Bigue wants to be the Senegalese Minister of Health.  She's starting by staying hydrated at preschool, clearly

Some families pull their girls out of school because it just becomes too expensive.  Some stop girls early so that they can help around the house -- watching children, washing clothes, cooking, or working at the family business.  I don’t criticize those reasons in the least.  But when those reasons stop the education of a motivated girl who wants to be a doctor, or a teacher, or a nurse, who wants to keep learning – well, maybe that should be changed.  Senegal has a lot of girls like that.  But at the moment, Senegal also has a 56% literacy rate for girls between 15-24 years old.

Anyway, with all that in mind, I’m currently working with that same middle school to select nine girls for Peace Corps Senegal’s Michele Sylvester Scholarship program.  The scholarship covers school fees -- $10 for a year – for all nine girls.  Three girls are chosen as overall winner for their grade, after writing essays, submitting teacher recommendations, and passing an interview, and they get an extra $30 to buy school supplies.

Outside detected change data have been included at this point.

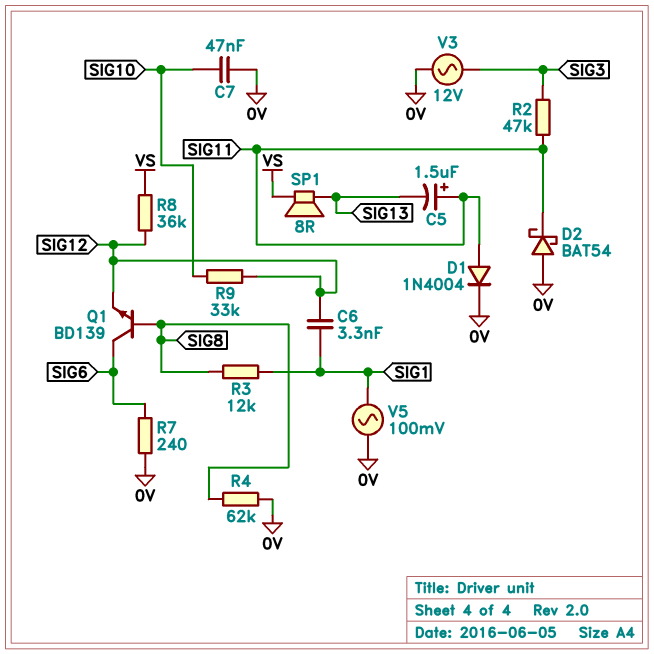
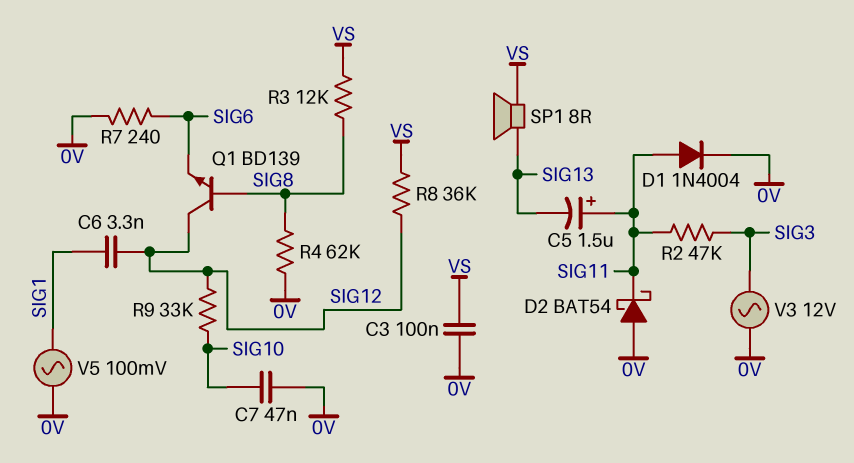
C3: none -> 100nF (0V, VS)
Q1: NPN BD139 (B SIG8, C SIG6, E SIG12) -> NPN BD139 (B SIG8, C SIG12, E SIG6)
R3: 12k (SIG1, SIG8) -> 12k (SIG8, VS)

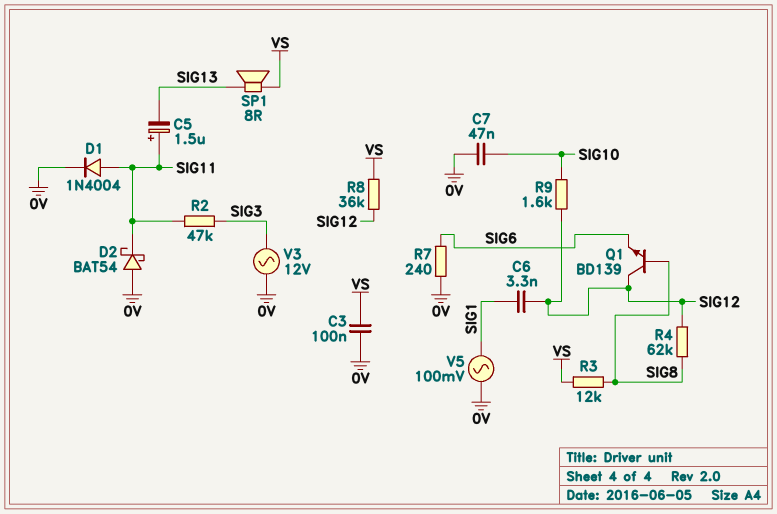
R4: 62k (0V, SIG8) -> 62k (SIG8, SIG12)
R9: 33k (SIG10, SIG12) -> 1.6k (SIG10, SIG12)

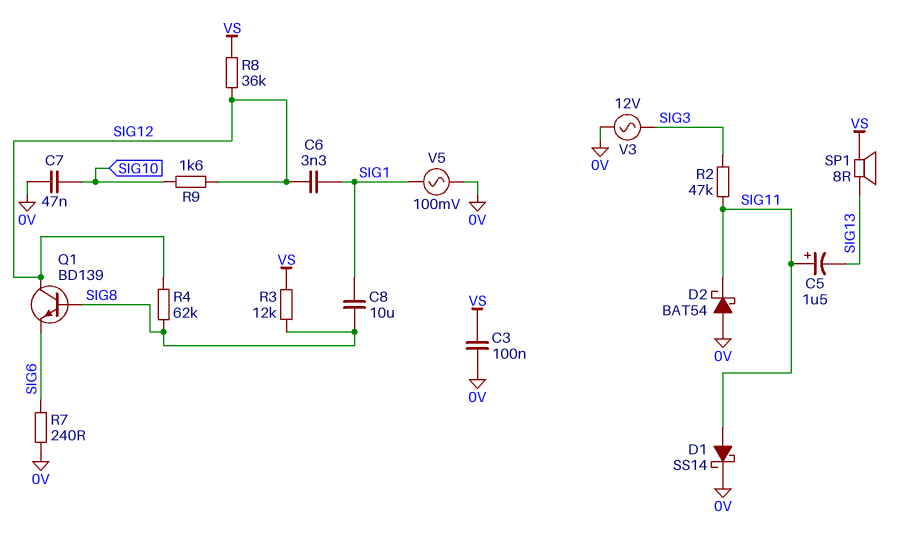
C8: none -> 10uF (SIG1, SIG8)
D1: diode 1N4004 (A SIG11, K 0V) -> schottky SS14 (A SIG11, K 0V)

Eventually, the nine selected girls will be invited to the camp I’m helping to organize in my region, and I’m also hoping to form a girls’ health group with them (by disguising it as a prize... muuahahaha).    This program has been going on in Peace Corps Senegal for almost 20 years now, which means it’s almost as old as me, but I still win.

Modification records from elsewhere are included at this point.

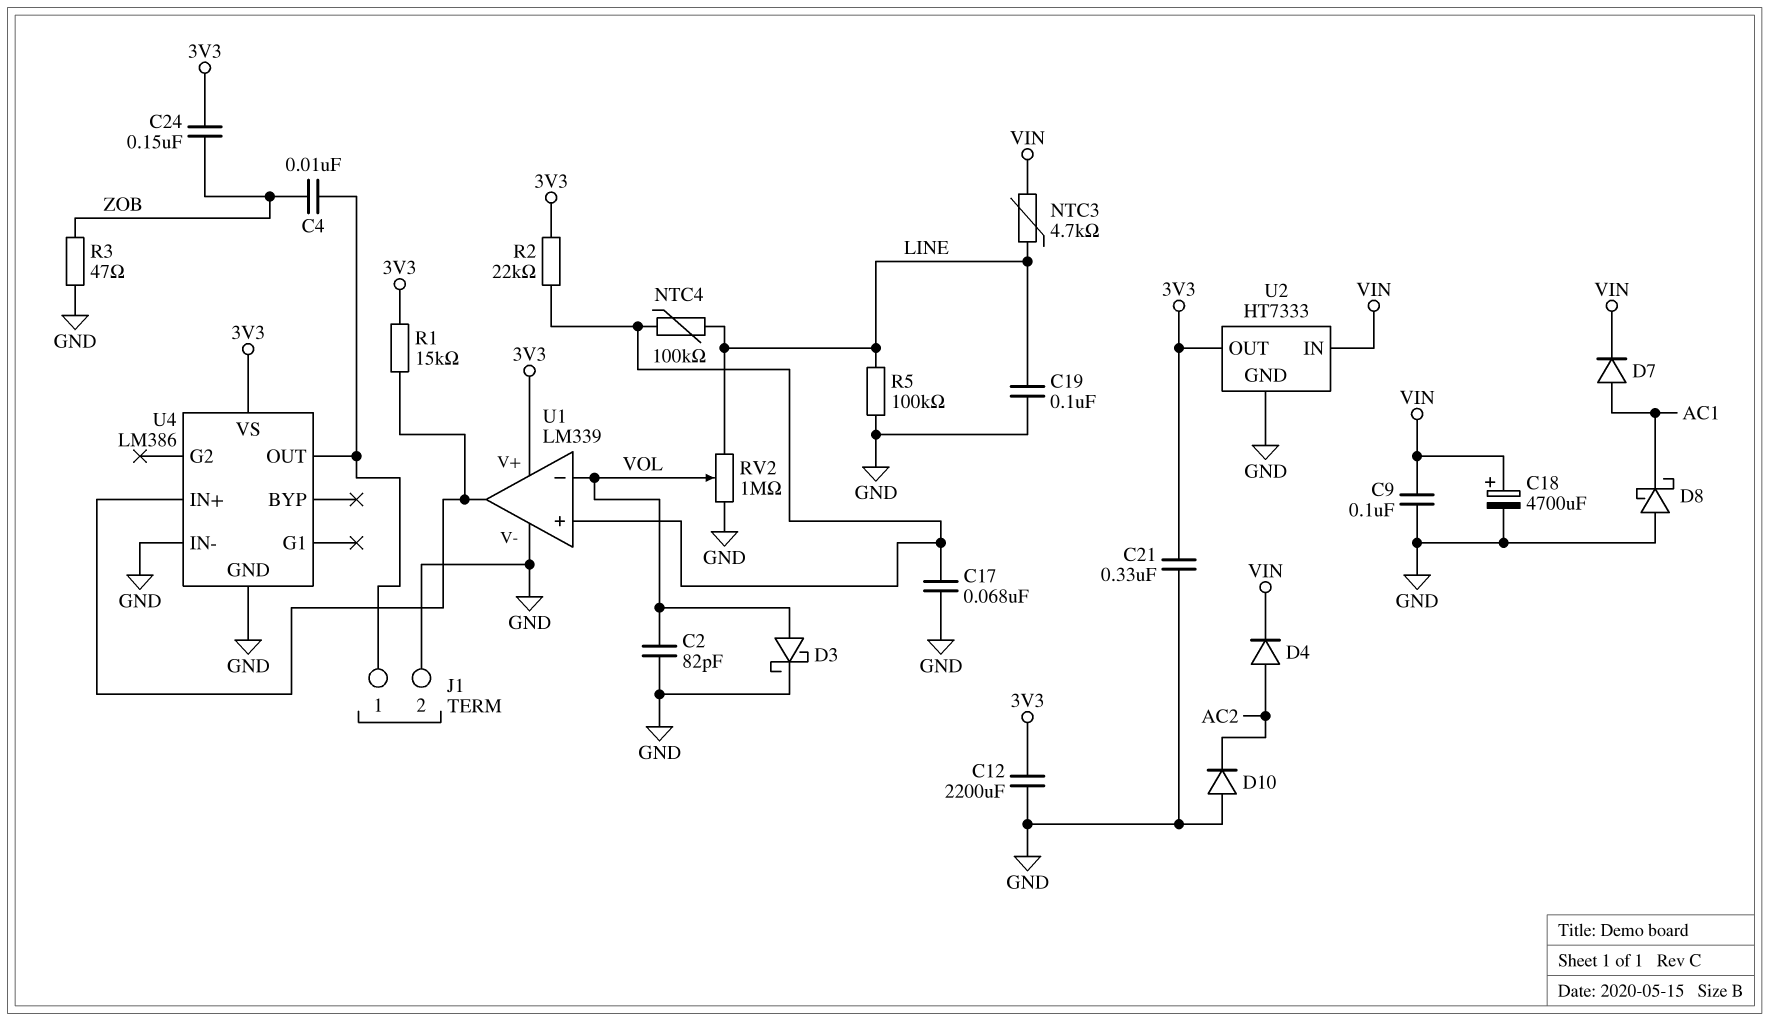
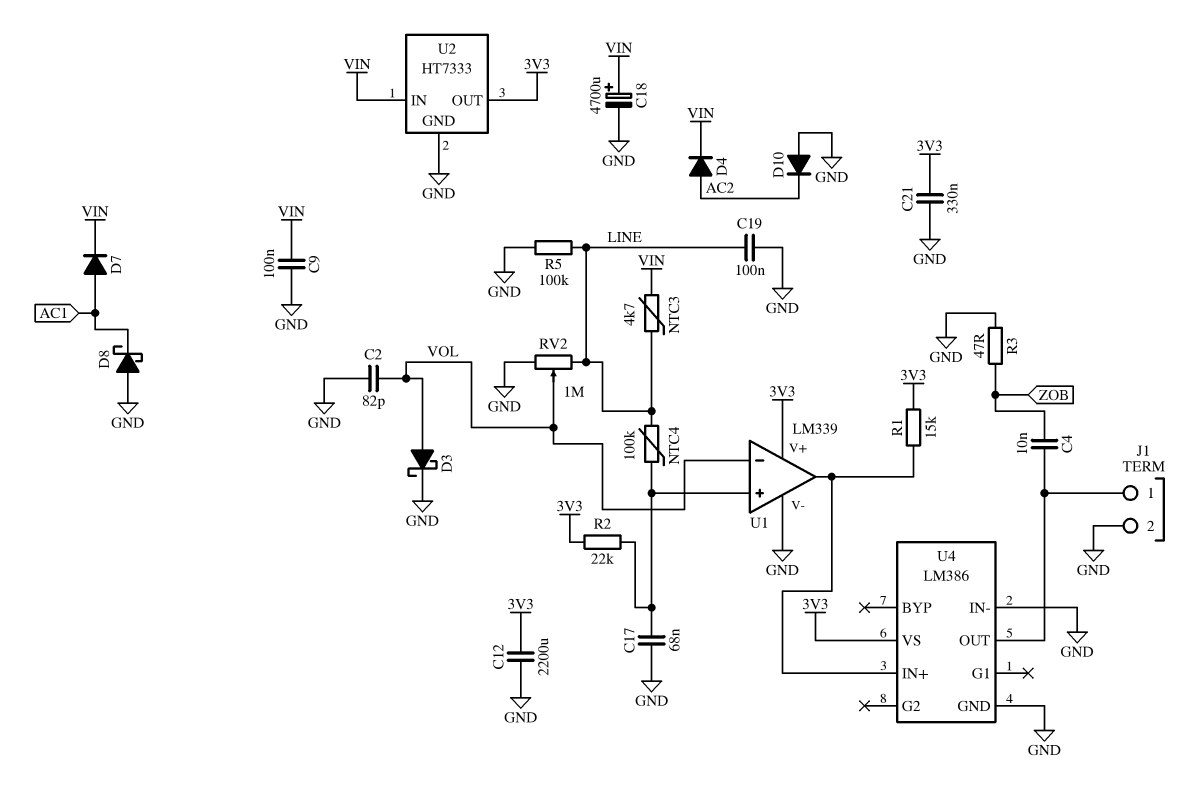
C24: 150nF (3V3, ZOB) -> none

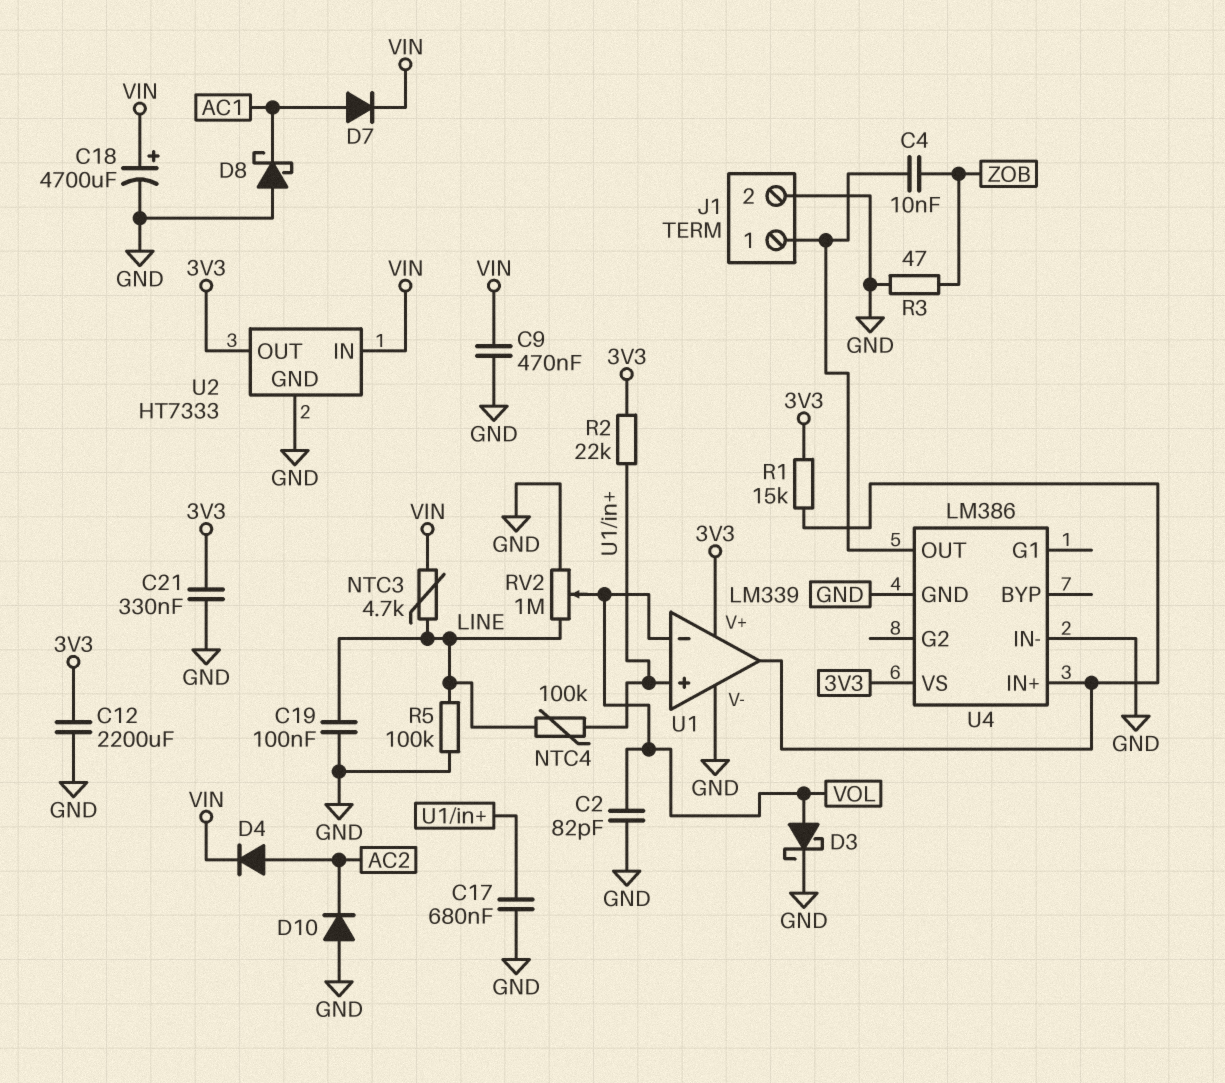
C9: 100nF (GND, VIN) -> 470nF (GND, VIN)
C17: 68nF (GND, U1/in+) -> 680nF (GND, U1/in+)

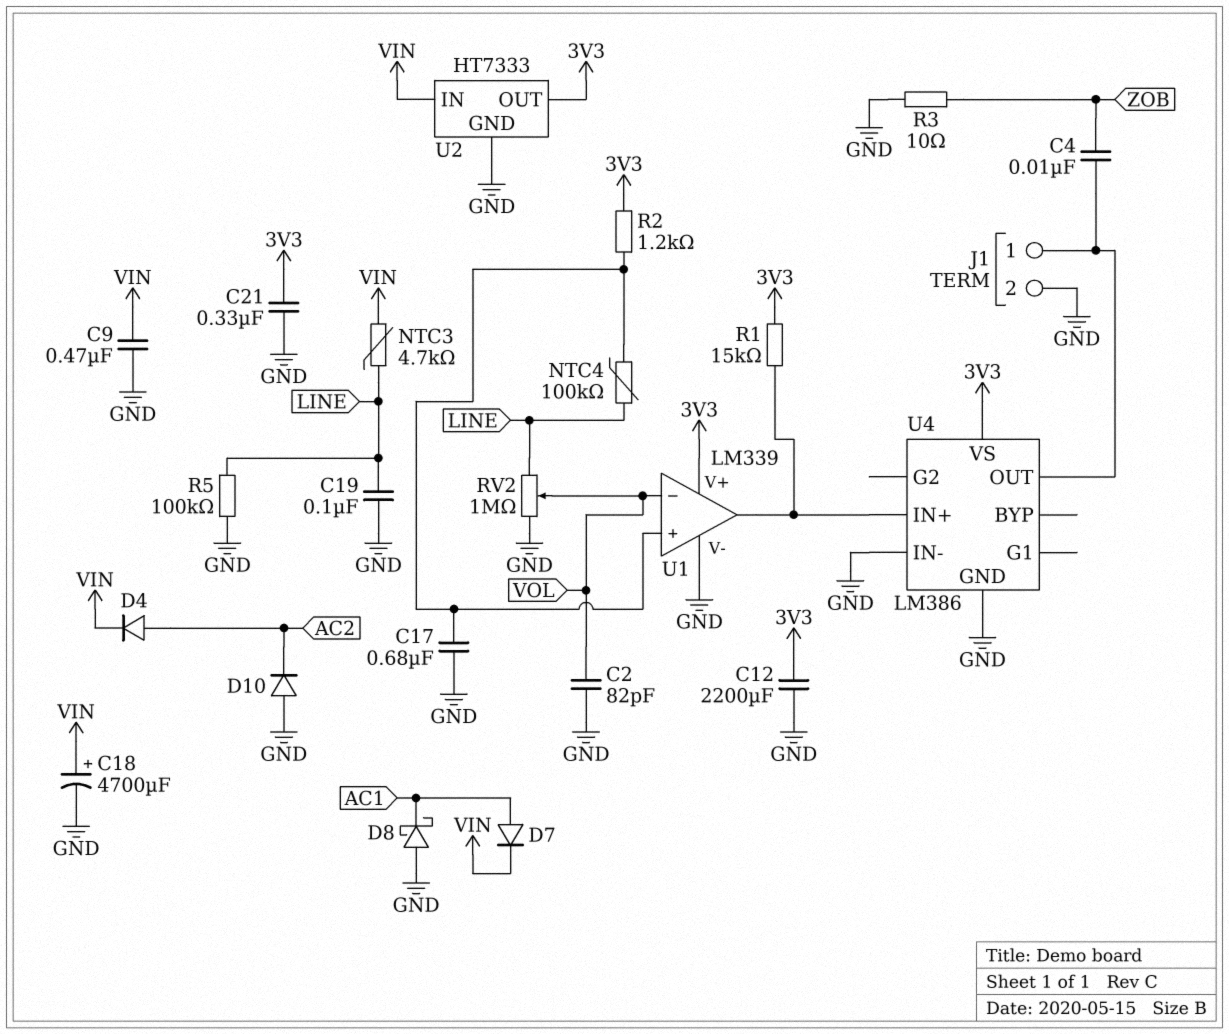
D3: schottky (A VOL, K GND) -> none
R2: 22k (3V3, U1/in+) -> 1.2k (3V3, U1/in+)
R3: 47 (GND, ZOB) -> 10 (GND, ZOB)

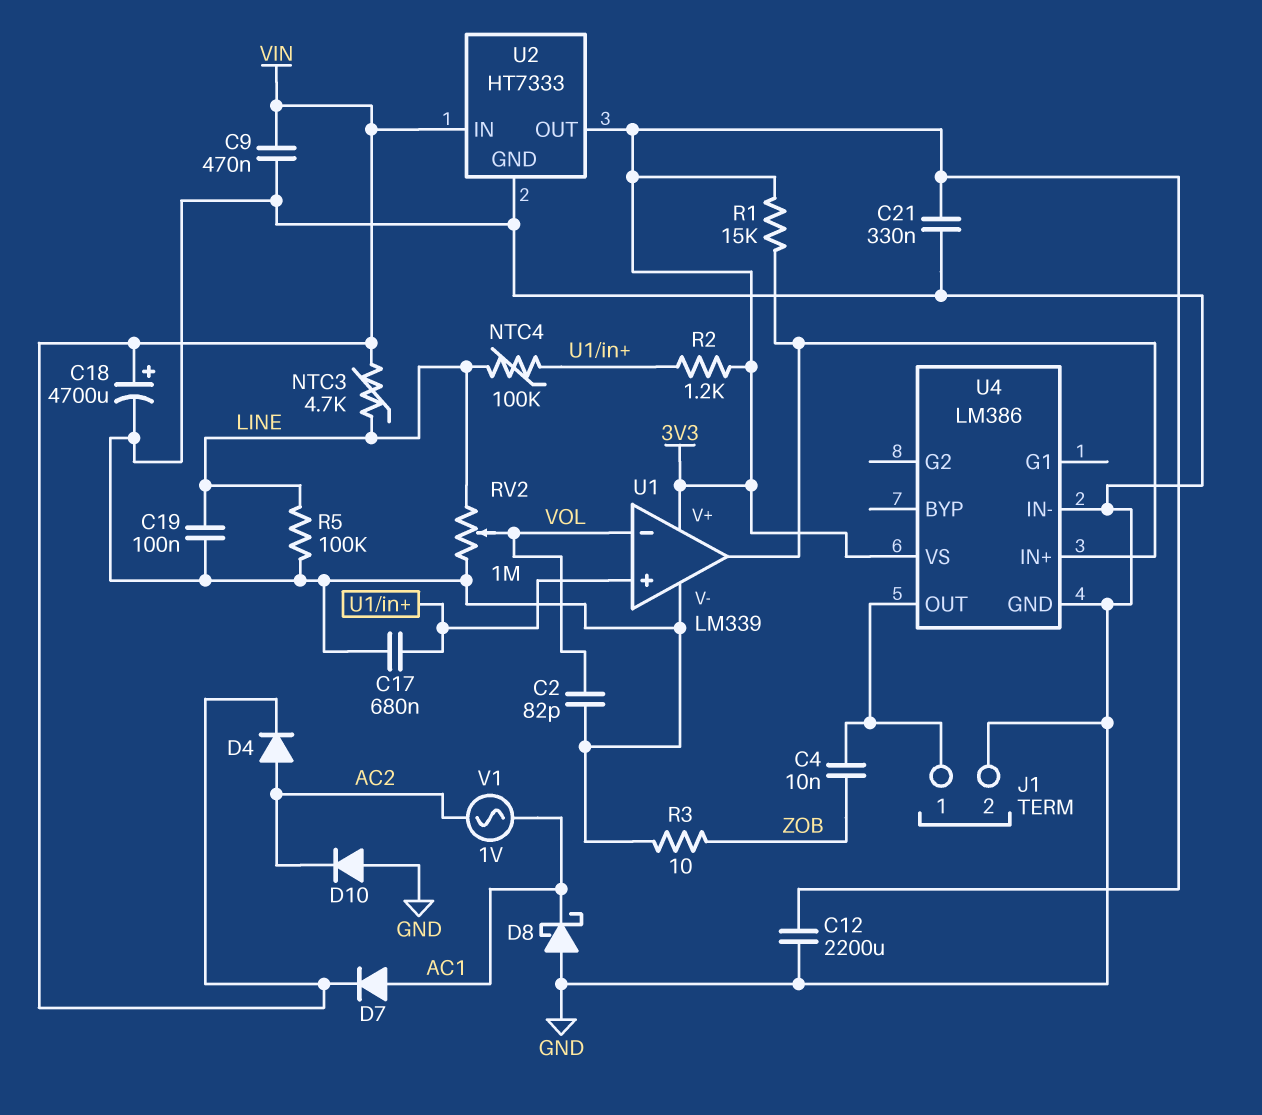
V1: none -> AC 1V (AC1, AC2)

Coming in as an American representing an organization of the American government and telling a family that their daughter is smart, capable, and deserving of praise makes a lot of families reconsider the education of their daughters, not to mention all their children.  Moreover, coming in as an American and telling a girl that she herself is smart, capable, and worth the investment motivates her even farther.  And at the end of the day, it’s crazy that supplementing a school fee of $10 can change someone’s life so drastically.  Maybe not all of these girls will go on to accomplish each and every one of their goals.  But they deserve to try and they deserve the chance to find themselves.

So you may have seen this coming, but yes, for my birthday this year, I call upon all of you to donate a little bit to this fantastic program.  Granted, your donation can be a little bit of constructive thinking about the state of education worldwide, but I’d especially appreciate it if you’d donate a few dollars to my middle school.  If you choose to make a donation, please write “Lisa Floran, Michele Sylvester Scholarship, Thies” in the comments box to ensure your funds go directly to my girls.  Also, keep in mind that any extra funds I receive will go to one of the other 50 scholarship sites around Senegal, so it's a win-win situation. 


I never imagined myself in this life I now lead at 25.  Who knows where Senegal’s girls will be at this age?  Who knows... but maybe, just maybe, they’ll end up in the last, perfect place they never expected.